Pas de travail compétitif sans retraites compétitives
La flexibilité du marché du travail n’est pas le point fort de la France, malgré les réformes menées depuis le début du quinquennat d’Emmanuel Macron. Notamment du fait du poids des charges sociales. Pour Cécile Philippe, présidente de l’IEM, la France devrait profiter de la réforme des retraites pour développer les capitalisations collectives et, ainsi, alléger le coût du travail. Texte d’opinion publié dans Les Échos.
Connu sous le nom de Doing business, le rapport annuel de la Banque mondial classe 190 pays en fonction de la facilité qu’il y a d’y faire des affaires. Le fonctionnement du marché du travail jouait à l’origine un rôle crucial dans cet indicateur. Or sur ce plan, et en dépit des réformes engagées au début du quinquennat d’Emmanuel Macron, la France occupe encore et toujours la dernière place parmi les pays de l’Union européenne. Cette réalité mériterait d’être prise en compte dans le cadre de la conférence de financement sur les retraites.
La régulation du marché du travail figure depuis l’origine dans l’indicateur Doing Business. Cependant depuis 2012, sous pression de pays très mal classés comme la France, elle n’entre plus dans le classement final. Comme le souligne le créateur de l’indicateur, Siméon Djankov, cette exclusion est injustifiable. Le marché du travail devrait, selon lui, être réintégré par la Banque mondiale dans le classement. En attendant, le Lithuanian Free Market Institute (LFMI) a repris le flambeau depuis 2017, en publiant un Indice de flexibilité de l’emploi avec les données de la Banque Mondiale. Dans sa 3ème édition, la France continue d’occuper la dernière place parmi les 41 pays qui y figurent, en dépit des réformes récentes.

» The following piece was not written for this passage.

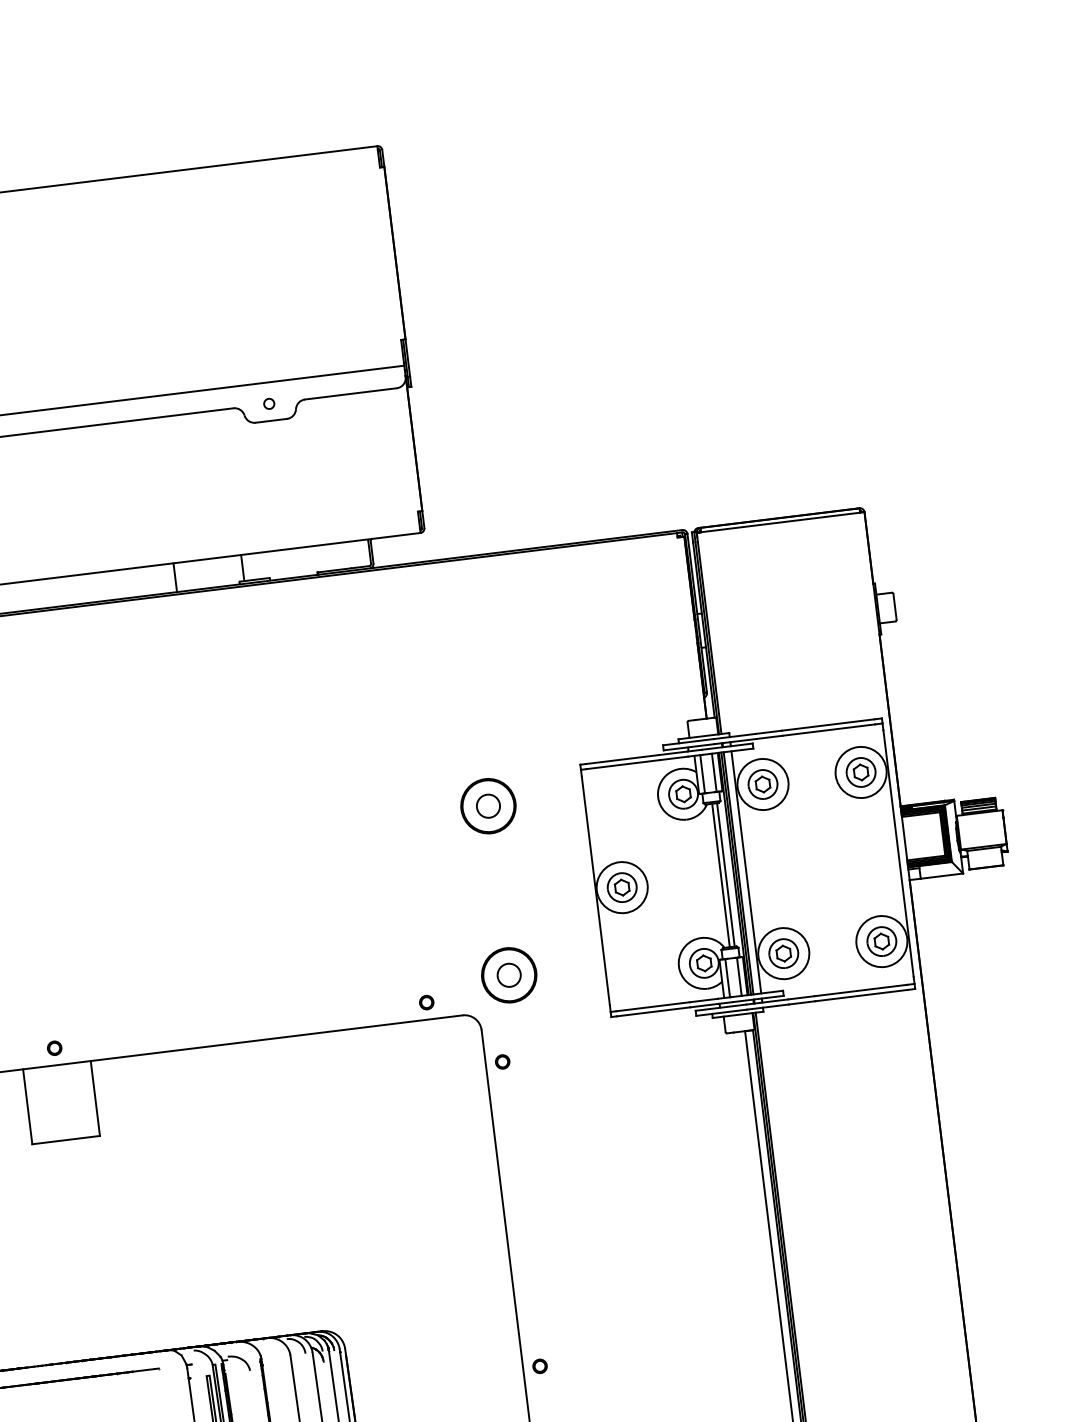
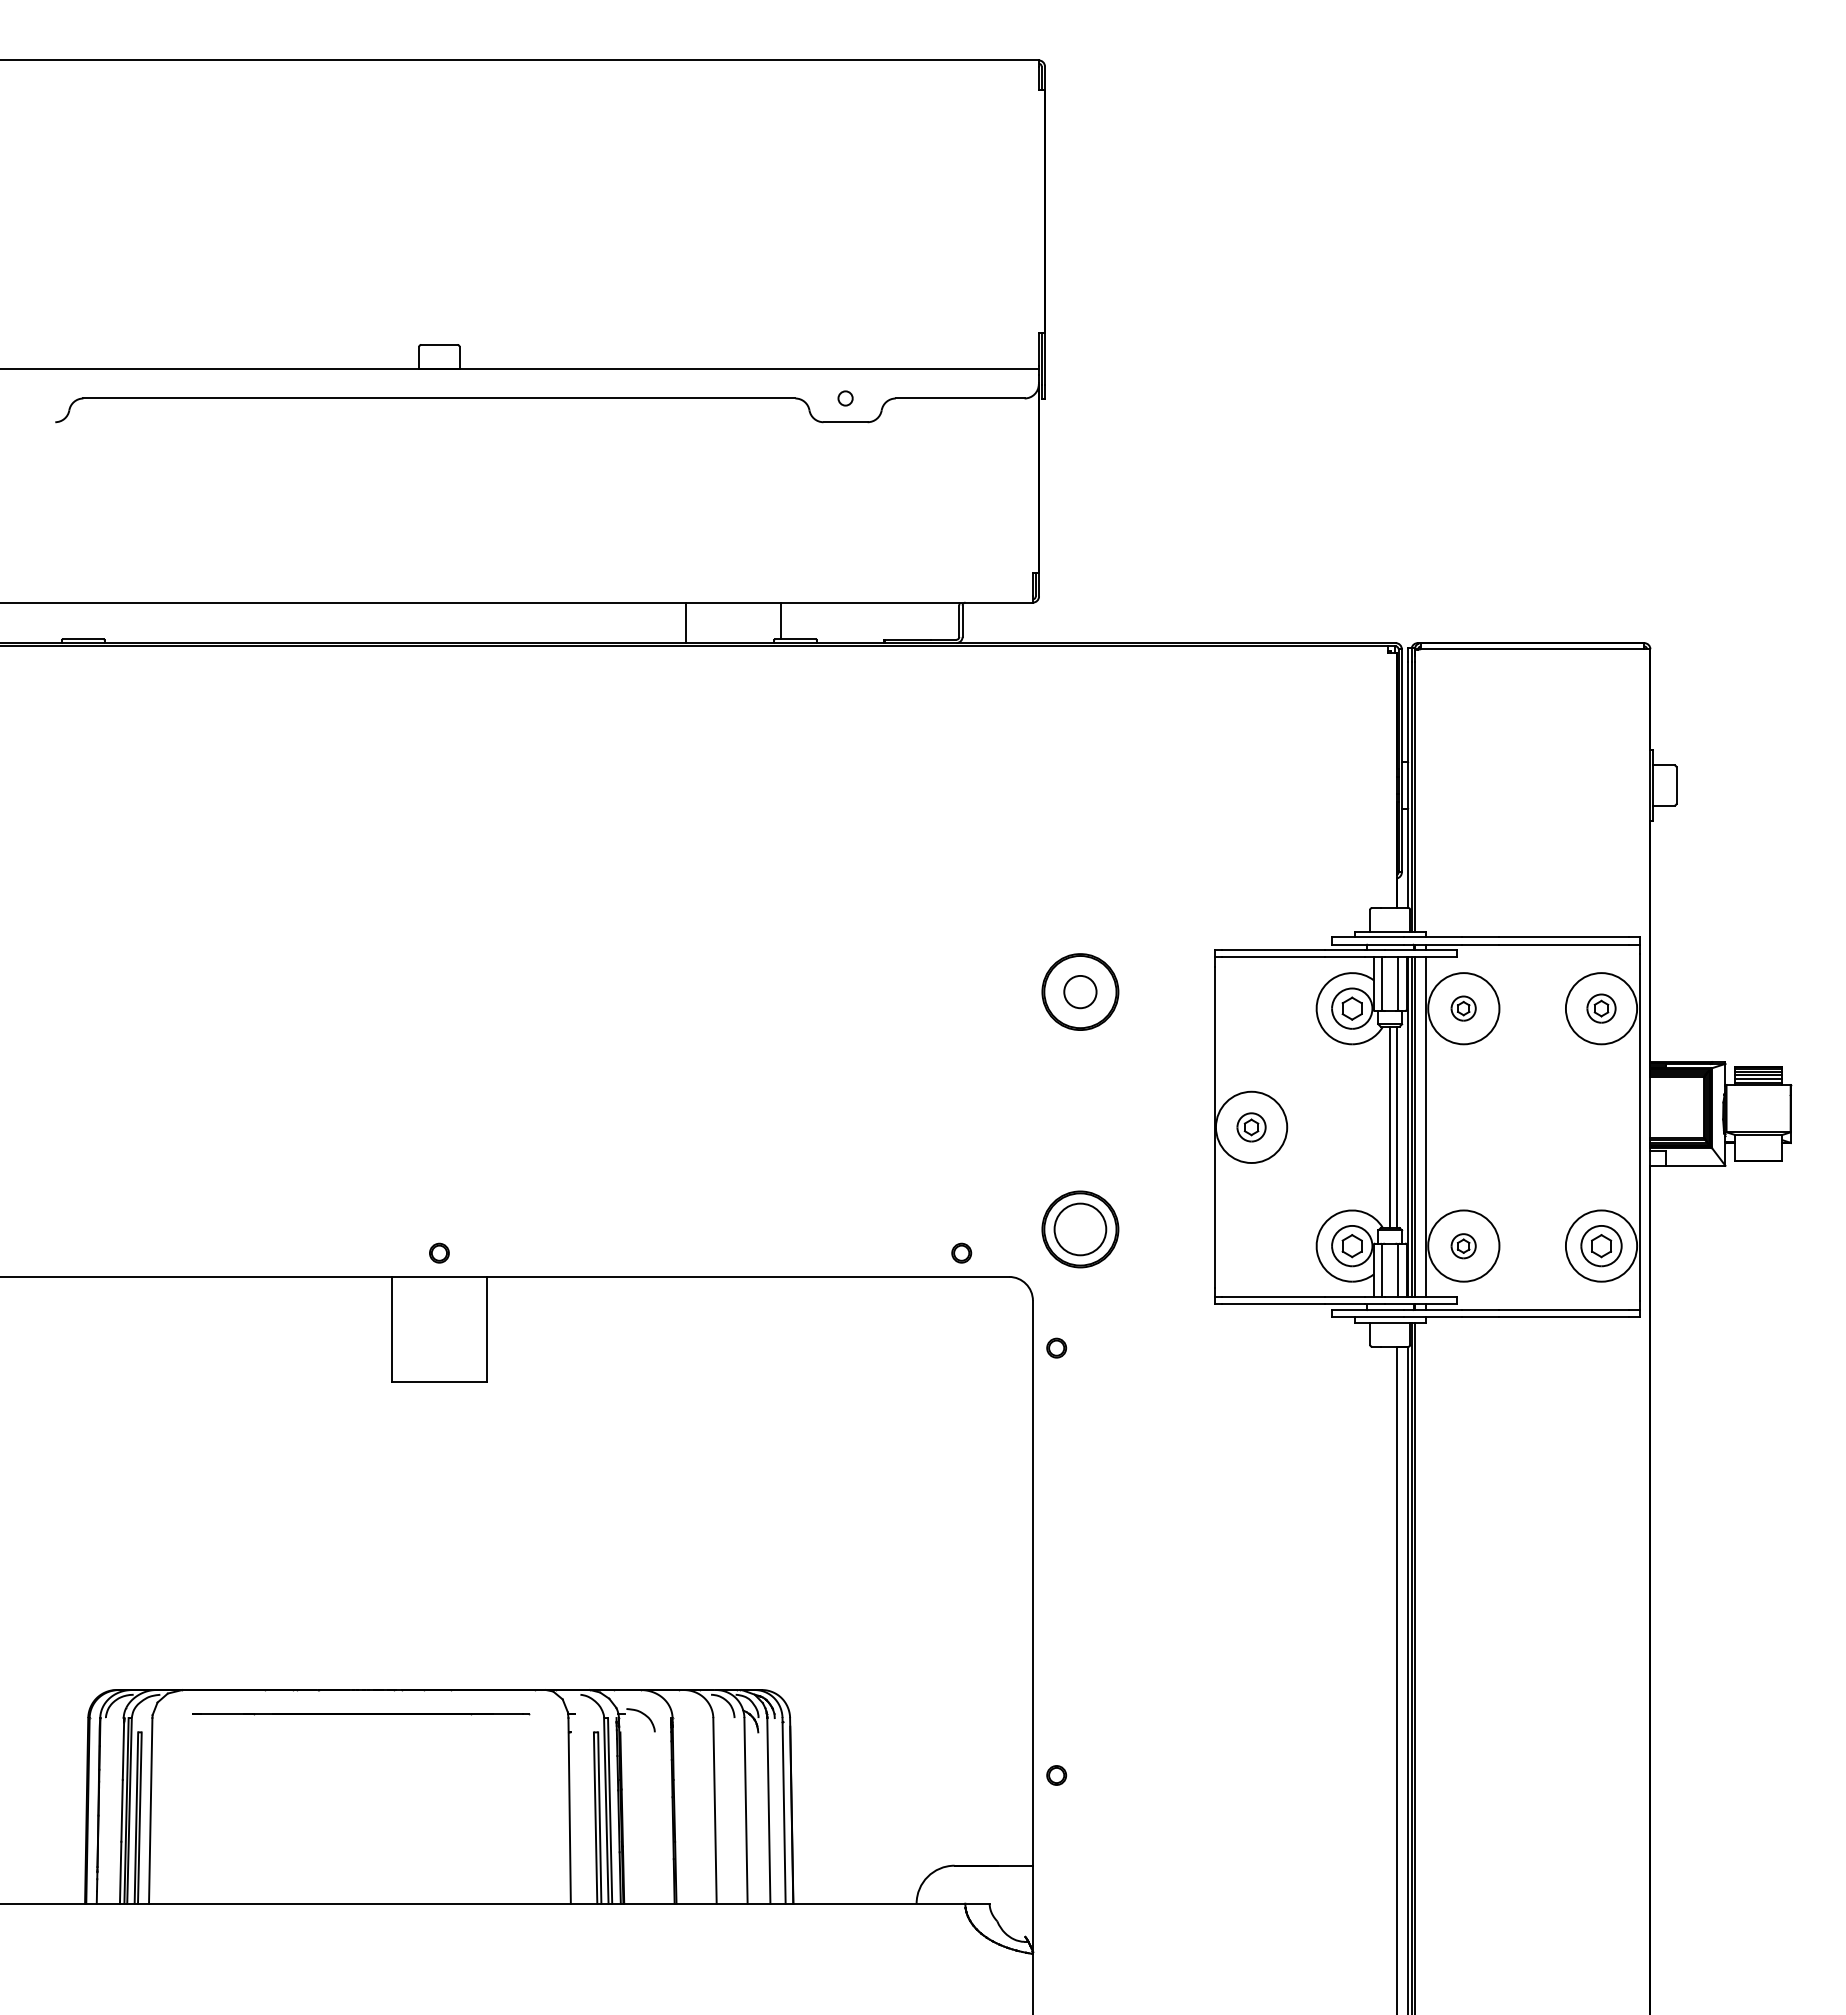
part: (861, 772) -> (1601, 1008), size x0.7
part: (762, 784) -> (1463, 1008), size x0.6
part: (622, 887) -> (1251, 1127), size x0.7
part: (783, 953) -> (1463, 1246), size x0.6
circle: (509, 975) -> (1080, 1229), size x1.6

Le taux de chômage en France n’est effectivement plus passé sous la barre des 4,5 % de la population active depuis 1978. Il atteint aujourd’hui 8,1 %. Si ce niveau est le plus faible depuis 10 ans, nous faisons pâle figure vis-à-vis de nos voisins européens car notre marché du travail reste encombré par de nombreuses rigidités, en particulier un poids des charges sociales qui surpasse tout ce qui existe au sein de l’UE.
Ainsi, la France est au global la championne des charges sociales (67 % du salaire brut). Le Président Macron a fait du poids des charges sociales sa priorité au début de son mandat. Les charges patronales ont ainsi baissé significativement de 49 % à 43 %. Cet effort doit être souligné mais il reste modeste par rapport au reste de l’UE et aux enjeux français si bien que les résultats n’ont pas été spectaculaires. Dans le même temps, les contrats courts sont sanctionnés (taxe forfaitaire depuis 2020 et bonus/malus prévu d’ici 2021). Cela ne va pas favoriser l’emploi dans le secteur des services, principal créateur d’emplois en France.
S’il n’a pas été possible de diminuer davantage les charges sociales, certains proposent d’augmenter les cotisations vieillesse dans le cadre de la conférence de financement des retraites. Outre le fait que les charges sociales atteignent toujours des seuils record, il y a une aberration à vouloir actionner ce levier nuisant à l’employabilité. Notre système de retraite dépend à 98 % de la répartition et ce remède risque d’être pire que le mal.
Par contre, envisager l’amélioration du rendement des cotisations serait une réforme à la fois universelle et progressiste. Plutôt que de flécher l’essentiel des cotisations vers la répartition, on pourrait envisager de développer les capitalisations collectives. L’expérience de l’ERAFP (Etablissement additionnel de la fonction publique) montre que placer les cotisations vieillesse permet d’augmenter les retraites en limitant le recours à la fiscalité.
Voilà une réforme qui pourrait faire d’une pierre de coup pour améliorer le sort de tous les Français et incidemment notre place dans l’indice de flexibilité.